Rochman mengerutkan keningnya, "Jhul, suami pulang disambut, dong."

"Sudah jangan banyak bicara, lama-lama aku muak sama kamu." Jhulie segera berlalu dari hadapan Rochman.

Rochman menghirup napas dalam-dalam, lalu mengeluarkannya perlahan. 'Ya Tuhan, apa pernikahan ini sudah tidak dapat diselamatkan?' batinnya.

Rochman mendudukkan tubuhnya di atas sofa, netranya mengarah pada televisi yang masih menyala. Pria itu mendadak kehilangan semangatnya. Hendak mandi pun rasanya malas sekali.

Tak lama, Jhulie lewat dengan berpakaian elegan. Aroma parfum vanila menguar ke seluruh ruangan. Wanita itu berjalan ke arah pintu.

"Kamu mau kemana, Jhul? Kenapa tidak pamit?" tanya Rochman tanpa beranjak dari tempat duduknya.
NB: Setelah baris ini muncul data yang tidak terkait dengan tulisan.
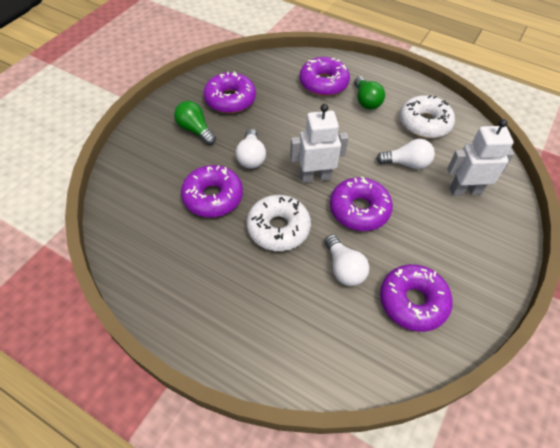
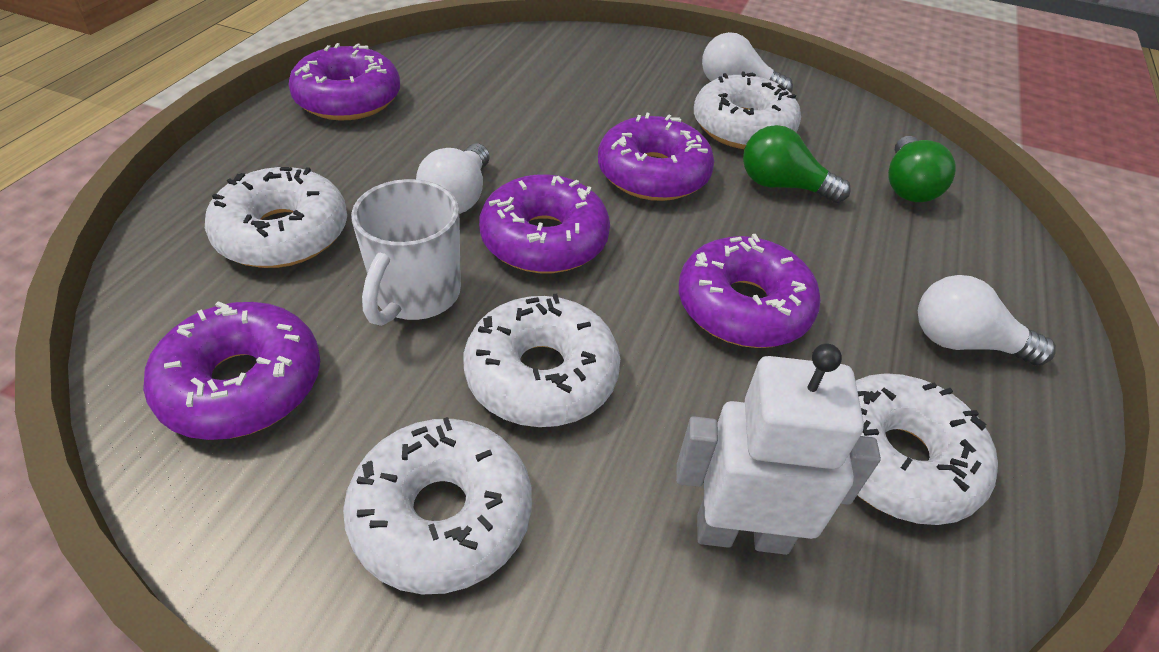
white donut: 2 -> 5
white mug: 0 -> 1
white robot: 2 -> 1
Jhulie tidak menghiraukan pertanyaan suaminya, dia terus berjalan dan membuka pintu.

Klek ....

Blammm ....

Jhulie keluar dan menutup pintu setengah dibanting.

Rochman hanya menggelengkan kepala sambil mengelus dada. Dia benar-benar sedih dengan sikap suaminya itu.
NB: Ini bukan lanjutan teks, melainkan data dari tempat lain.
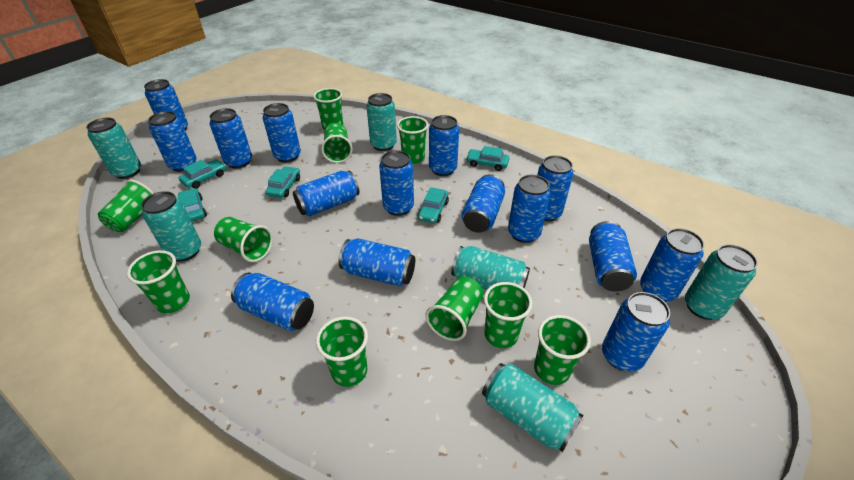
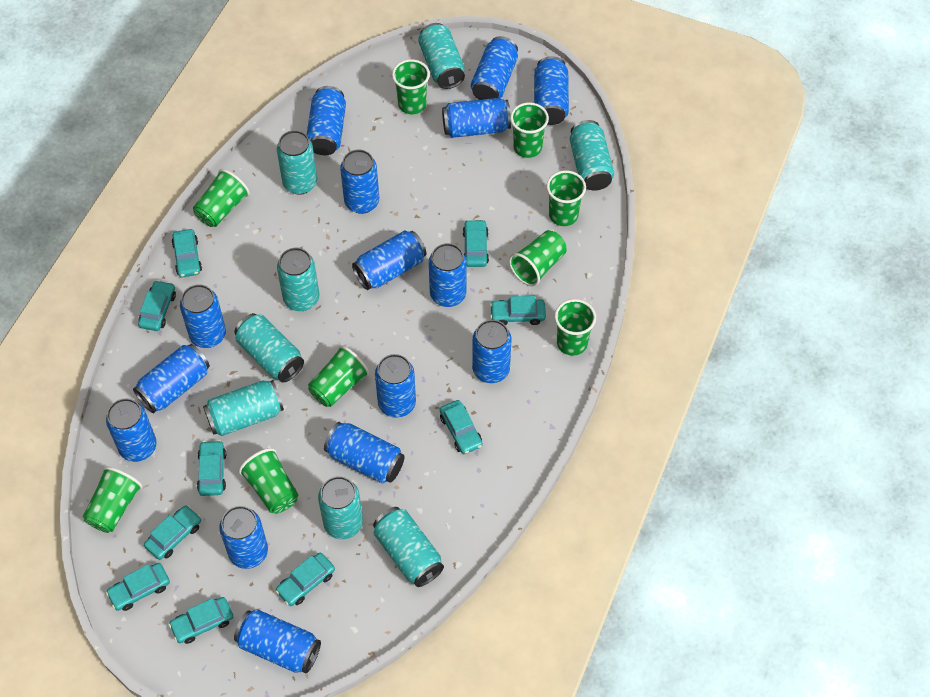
green cup: 10 -> 9
turquoise can: 6 -> 8
turquoise car: 5 -> 10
"Sampai kapan, aku akan seperti ini terus? Aku sudah tidak tahan lagi. Kalaupun aku harus cerai, lebih baik aku cerai saja. Tapi ... kapan Jhulie akan menceraikan ku? Tidak mungkin juga aku yang mengakukan gugatan cerai, bisa-bisa jadi pertanyaan orang tuaku, dan juga mertuaku. Aku tidak ingin mereka kecewa," lirih Rochman.

Dengan langkah gontai, Rochman beranjak dari duduknya dan melangkahkan kaki panjangnya ke arah pintu rumah. Dia mengunci pintu takut ada yang masuk. Entah itu seseorang yang tak dikenal, ataupun maling dan sebagainya.

Setelah mengunci pintu, Rochman memandangi jendela rumah yang terbuat dari kaca, hingga dapat terlihat jelas jalanan di depan rumah. Pria itu seolah menatap kepergian istrinya.

"Kapan aku punya istri yang sayang dan perhatian denganku? Yang taat dengan suaminya, dan juga setia."

Rochman berucap, tanpa sadar bulir bening menetes di pipinya.

"Ah, kenapa aku jadi cengeng begini, sih," lirih Rochman.